Michael Was Here

My home network is complicated. A good friend recently described the network as having the complexity of a small to medium enterprise. I’m inclined to agree, since my network participates in multiple internal and external Border Gateway Protocol (BGP) arrangements, has close to a dozen internal security zones each with unique set of firewall rules and access control rules. The network includes split horizon DNS, both dynamic and static DHCP configurations, and a number of servers and distributed switches. All of this complexity has been managed via several ways over the years, each with its own strengths and weaknesses. Recently though, I’ve moved the entire network to be managed via Hashicorp Terraform, and the experience has been pretty good.

But how did I get here? My network didn’t just spring into existence like this, so lets look briefly at the path that got here. First a disclaimer that I despise the term “homelab”. I do not have a lab as my home network. Labs are networks where you can break things and it doesn’t matter, and that’s not true about the core network powering all the lights, HVAC, and creature comforts of my home as well as my ability to telework. My home network is very much a production zone with the appropriate ACLs, maintenance windows, and backups that a production environment demands. I have a lab environment as well, but its homed off a different router specifically so that it can be islanded when problems occur.

About 15 years ago I learned about dd-wrt as an alternate firmware for cheap routers. Living relatively near a Goodwill store at the time this led to an unhealthy number of cheap router/access point combo devices making their way to my office. This worked out okay for a couple of years, with physically distinct networks cascading off a single root switch. Things worked okay, but weren’t that easy to manage and I was effectively using a bunch of independent subnets glued together via what, as far as dd-wrt was concerned, were WAN addresses. This doesn’t scale and eventually led me to trying out Smoothwall. I don’t remember much about their solution other than at the time it being really hard to get various things to work correctly when putting a NAT between two private networks, and that the forum was not a welcome place. I’m sure things have improved since, but it was enough to put me off of the project.
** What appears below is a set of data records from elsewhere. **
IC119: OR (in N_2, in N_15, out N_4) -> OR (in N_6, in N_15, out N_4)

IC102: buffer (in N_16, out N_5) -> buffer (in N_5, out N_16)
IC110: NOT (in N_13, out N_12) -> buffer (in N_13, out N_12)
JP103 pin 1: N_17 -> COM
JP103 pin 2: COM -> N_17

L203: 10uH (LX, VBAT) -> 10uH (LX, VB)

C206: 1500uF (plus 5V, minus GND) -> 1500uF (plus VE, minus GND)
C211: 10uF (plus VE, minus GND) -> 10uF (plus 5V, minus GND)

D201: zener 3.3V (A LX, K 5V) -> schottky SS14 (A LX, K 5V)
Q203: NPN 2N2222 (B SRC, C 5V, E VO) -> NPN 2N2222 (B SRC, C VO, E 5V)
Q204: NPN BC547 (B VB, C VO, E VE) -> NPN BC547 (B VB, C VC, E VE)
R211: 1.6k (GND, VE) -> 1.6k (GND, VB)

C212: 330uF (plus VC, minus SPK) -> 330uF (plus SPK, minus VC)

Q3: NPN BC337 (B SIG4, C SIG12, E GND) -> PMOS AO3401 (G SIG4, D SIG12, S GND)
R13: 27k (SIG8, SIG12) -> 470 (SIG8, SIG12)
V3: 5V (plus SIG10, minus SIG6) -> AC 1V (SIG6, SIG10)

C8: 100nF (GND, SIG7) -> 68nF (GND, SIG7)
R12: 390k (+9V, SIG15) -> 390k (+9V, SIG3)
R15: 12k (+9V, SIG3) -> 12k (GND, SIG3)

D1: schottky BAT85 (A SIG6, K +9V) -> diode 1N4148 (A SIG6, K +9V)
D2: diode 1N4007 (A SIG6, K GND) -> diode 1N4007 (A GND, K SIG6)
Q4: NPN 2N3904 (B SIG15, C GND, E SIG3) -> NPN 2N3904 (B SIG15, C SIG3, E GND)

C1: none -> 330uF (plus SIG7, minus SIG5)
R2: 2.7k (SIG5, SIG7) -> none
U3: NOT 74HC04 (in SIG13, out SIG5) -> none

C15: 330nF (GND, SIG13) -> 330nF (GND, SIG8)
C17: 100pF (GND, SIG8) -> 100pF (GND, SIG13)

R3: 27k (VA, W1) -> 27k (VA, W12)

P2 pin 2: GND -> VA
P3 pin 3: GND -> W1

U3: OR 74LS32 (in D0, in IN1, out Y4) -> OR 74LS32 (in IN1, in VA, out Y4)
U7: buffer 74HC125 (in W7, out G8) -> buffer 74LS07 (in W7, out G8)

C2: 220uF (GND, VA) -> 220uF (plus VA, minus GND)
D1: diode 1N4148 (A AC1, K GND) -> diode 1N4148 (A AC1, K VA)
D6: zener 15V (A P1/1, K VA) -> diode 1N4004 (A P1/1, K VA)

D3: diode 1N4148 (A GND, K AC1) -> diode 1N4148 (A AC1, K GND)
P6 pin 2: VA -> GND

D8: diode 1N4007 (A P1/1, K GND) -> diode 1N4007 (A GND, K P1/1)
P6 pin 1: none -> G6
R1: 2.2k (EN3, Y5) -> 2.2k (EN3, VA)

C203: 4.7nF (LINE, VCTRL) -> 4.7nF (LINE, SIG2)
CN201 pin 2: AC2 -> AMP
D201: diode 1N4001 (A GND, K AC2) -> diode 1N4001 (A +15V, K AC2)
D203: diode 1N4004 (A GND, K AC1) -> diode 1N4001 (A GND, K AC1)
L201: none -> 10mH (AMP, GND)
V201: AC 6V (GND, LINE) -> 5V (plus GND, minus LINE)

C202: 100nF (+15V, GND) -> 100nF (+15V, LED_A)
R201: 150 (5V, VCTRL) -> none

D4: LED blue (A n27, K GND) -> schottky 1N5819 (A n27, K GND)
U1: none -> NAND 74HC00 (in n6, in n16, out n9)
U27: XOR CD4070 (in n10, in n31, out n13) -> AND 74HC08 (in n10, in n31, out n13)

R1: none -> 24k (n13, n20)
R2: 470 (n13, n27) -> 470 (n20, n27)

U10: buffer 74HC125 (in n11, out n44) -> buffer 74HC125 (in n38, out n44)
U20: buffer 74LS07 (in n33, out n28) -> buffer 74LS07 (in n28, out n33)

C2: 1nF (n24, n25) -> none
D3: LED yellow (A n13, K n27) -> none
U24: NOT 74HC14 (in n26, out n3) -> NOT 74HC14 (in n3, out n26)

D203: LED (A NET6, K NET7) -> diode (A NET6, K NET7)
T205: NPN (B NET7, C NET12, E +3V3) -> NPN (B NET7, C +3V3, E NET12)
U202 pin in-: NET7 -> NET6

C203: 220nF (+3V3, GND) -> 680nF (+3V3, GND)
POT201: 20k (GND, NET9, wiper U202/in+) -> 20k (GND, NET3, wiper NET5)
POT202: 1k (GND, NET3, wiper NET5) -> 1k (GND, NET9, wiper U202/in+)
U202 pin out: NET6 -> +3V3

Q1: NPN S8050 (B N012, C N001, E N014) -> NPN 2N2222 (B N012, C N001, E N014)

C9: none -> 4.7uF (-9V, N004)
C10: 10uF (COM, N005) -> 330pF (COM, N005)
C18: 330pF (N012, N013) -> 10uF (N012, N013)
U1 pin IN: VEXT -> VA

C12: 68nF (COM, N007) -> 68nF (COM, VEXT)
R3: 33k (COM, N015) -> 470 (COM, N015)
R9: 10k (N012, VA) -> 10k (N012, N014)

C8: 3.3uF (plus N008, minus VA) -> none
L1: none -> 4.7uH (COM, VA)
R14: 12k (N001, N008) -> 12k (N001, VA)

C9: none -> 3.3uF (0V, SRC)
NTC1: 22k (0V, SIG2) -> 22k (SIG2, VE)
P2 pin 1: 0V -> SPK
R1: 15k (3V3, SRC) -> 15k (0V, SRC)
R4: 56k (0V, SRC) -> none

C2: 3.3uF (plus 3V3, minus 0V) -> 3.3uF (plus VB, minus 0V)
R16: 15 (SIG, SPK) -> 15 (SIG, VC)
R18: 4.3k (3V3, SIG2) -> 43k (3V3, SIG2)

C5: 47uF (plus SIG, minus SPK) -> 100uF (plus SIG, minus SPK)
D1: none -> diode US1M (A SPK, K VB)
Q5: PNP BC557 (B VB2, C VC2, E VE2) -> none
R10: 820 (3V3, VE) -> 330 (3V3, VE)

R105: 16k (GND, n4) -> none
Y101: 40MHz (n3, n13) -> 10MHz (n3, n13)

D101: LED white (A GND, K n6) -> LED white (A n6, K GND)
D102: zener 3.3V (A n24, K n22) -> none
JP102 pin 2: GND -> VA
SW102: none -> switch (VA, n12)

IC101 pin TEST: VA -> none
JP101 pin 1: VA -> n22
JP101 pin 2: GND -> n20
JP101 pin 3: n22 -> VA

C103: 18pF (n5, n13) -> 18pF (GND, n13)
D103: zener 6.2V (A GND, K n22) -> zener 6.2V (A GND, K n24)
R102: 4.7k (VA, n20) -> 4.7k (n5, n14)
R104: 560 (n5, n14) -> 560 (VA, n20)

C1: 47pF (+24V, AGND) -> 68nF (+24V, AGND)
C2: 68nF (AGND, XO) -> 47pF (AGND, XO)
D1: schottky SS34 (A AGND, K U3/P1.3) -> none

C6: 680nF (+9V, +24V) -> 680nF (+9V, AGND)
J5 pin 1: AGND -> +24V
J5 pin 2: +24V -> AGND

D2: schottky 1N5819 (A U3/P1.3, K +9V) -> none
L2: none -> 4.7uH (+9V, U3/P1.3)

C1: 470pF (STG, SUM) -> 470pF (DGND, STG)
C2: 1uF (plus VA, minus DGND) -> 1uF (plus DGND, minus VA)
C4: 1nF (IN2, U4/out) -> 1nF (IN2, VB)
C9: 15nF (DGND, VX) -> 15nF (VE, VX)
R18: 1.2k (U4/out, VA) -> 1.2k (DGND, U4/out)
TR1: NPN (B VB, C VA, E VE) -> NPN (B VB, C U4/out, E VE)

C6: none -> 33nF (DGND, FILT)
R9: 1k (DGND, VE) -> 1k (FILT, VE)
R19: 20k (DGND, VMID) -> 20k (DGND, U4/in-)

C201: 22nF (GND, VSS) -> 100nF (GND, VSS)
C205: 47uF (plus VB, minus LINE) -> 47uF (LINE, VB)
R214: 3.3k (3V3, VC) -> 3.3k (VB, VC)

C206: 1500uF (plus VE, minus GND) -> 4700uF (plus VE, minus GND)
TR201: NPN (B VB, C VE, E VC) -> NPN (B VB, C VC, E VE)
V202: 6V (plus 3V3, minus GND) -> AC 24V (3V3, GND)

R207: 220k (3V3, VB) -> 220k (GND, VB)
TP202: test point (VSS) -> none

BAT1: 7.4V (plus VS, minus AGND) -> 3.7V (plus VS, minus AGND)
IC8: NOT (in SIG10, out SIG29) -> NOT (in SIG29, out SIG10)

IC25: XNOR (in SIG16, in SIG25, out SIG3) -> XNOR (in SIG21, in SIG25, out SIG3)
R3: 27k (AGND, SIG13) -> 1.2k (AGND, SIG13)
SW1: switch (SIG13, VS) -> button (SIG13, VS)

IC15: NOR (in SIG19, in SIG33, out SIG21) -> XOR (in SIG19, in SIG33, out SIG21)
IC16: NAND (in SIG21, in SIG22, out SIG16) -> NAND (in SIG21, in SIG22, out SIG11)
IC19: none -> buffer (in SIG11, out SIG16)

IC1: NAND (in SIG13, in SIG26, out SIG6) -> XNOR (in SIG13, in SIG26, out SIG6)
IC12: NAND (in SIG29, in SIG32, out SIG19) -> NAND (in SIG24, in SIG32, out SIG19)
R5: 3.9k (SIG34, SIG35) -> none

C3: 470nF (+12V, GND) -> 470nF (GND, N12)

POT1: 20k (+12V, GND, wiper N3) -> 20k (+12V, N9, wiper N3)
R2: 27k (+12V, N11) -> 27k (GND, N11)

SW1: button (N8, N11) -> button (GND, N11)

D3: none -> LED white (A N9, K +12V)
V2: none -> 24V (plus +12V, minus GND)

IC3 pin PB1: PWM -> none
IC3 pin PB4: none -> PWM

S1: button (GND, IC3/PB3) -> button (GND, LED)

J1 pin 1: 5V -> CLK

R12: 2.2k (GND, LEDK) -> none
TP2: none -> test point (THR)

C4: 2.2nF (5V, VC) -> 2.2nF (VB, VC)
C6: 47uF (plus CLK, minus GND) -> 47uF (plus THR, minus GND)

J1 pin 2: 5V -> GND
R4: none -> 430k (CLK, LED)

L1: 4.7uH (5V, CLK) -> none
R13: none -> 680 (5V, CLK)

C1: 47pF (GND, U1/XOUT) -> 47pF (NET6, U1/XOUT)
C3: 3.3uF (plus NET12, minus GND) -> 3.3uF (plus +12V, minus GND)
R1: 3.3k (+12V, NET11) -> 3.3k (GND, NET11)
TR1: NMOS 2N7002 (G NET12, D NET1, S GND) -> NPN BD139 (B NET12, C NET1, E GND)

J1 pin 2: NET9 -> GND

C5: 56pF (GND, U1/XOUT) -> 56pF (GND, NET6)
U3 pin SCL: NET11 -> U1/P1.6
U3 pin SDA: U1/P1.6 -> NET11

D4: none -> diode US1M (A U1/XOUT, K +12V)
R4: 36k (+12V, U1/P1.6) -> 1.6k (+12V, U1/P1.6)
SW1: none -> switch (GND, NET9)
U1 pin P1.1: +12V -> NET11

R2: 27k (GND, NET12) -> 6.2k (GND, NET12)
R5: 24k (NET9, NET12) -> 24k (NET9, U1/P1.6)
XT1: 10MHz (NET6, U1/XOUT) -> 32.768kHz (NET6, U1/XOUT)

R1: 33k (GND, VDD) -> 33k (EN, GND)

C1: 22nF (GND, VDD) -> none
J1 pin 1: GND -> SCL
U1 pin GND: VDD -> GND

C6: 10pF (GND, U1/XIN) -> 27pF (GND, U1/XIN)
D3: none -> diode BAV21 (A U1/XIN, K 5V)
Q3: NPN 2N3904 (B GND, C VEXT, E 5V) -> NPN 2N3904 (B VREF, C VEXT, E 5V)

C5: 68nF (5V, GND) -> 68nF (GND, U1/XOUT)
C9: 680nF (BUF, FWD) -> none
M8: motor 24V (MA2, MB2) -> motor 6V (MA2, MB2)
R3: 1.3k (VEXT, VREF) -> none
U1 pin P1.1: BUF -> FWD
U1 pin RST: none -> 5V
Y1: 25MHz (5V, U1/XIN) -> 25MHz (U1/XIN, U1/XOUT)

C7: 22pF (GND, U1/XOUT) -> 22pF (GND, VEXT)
My next routing device ran pfSense, and while I would not recommend it at all anymore (use OPNsense), it worked well enough at the time. I was still using a dd-wrt device around this time for my Wifi, and it played really well with the pfSense router. What I concluded though was that the separation of the wireless layer made a lot of things much easier to operate.

After working for an organization that introduced me to really heavy Ansible usage, as well as a local OpenBSD evangelist, I migrated my network to OpenBSD. This was great since it meant that I could manage my network with Ansible and configure my servers and my routing infrastructure using the same system. It also let me get rid of my jump boxes by using OpenBSD’s security features to my advantage. The packet filter syntax of pf was also a joy to work with and I’m still annoyed by how clunky iptables and nftables are in comparison. If you want to see what a network like that looks like, I codified most of the configuration I had into the SimpleGateway project, which is not at all simple. This collection of Ansible roles abuse a number of “features” in Ansible to do things that are trivial now, but were almost impossible at the time. I link the project here mostly as a historical curiosity, but now you should really use collections and leverage heavy use of custom filters to have better control over your data shapes rather than abusing the python environment inside of a conditional evaluator node on the Jinja2 parse tree. OpenBSD worked well and provided a robust gateway solution, but the fact that OpenBSD still uses a very fragile filesystem always annoyed me, as well as some limitations I ran into as a residential network customer. A lot of the value of OpenBSD was hitless upgrades via CARP, but you can’t easily do that with a residential ISP because getting multiple addresses is not an easy thing to do, and most CPE balks at having a switch plugged in between it and the device holding the IPs.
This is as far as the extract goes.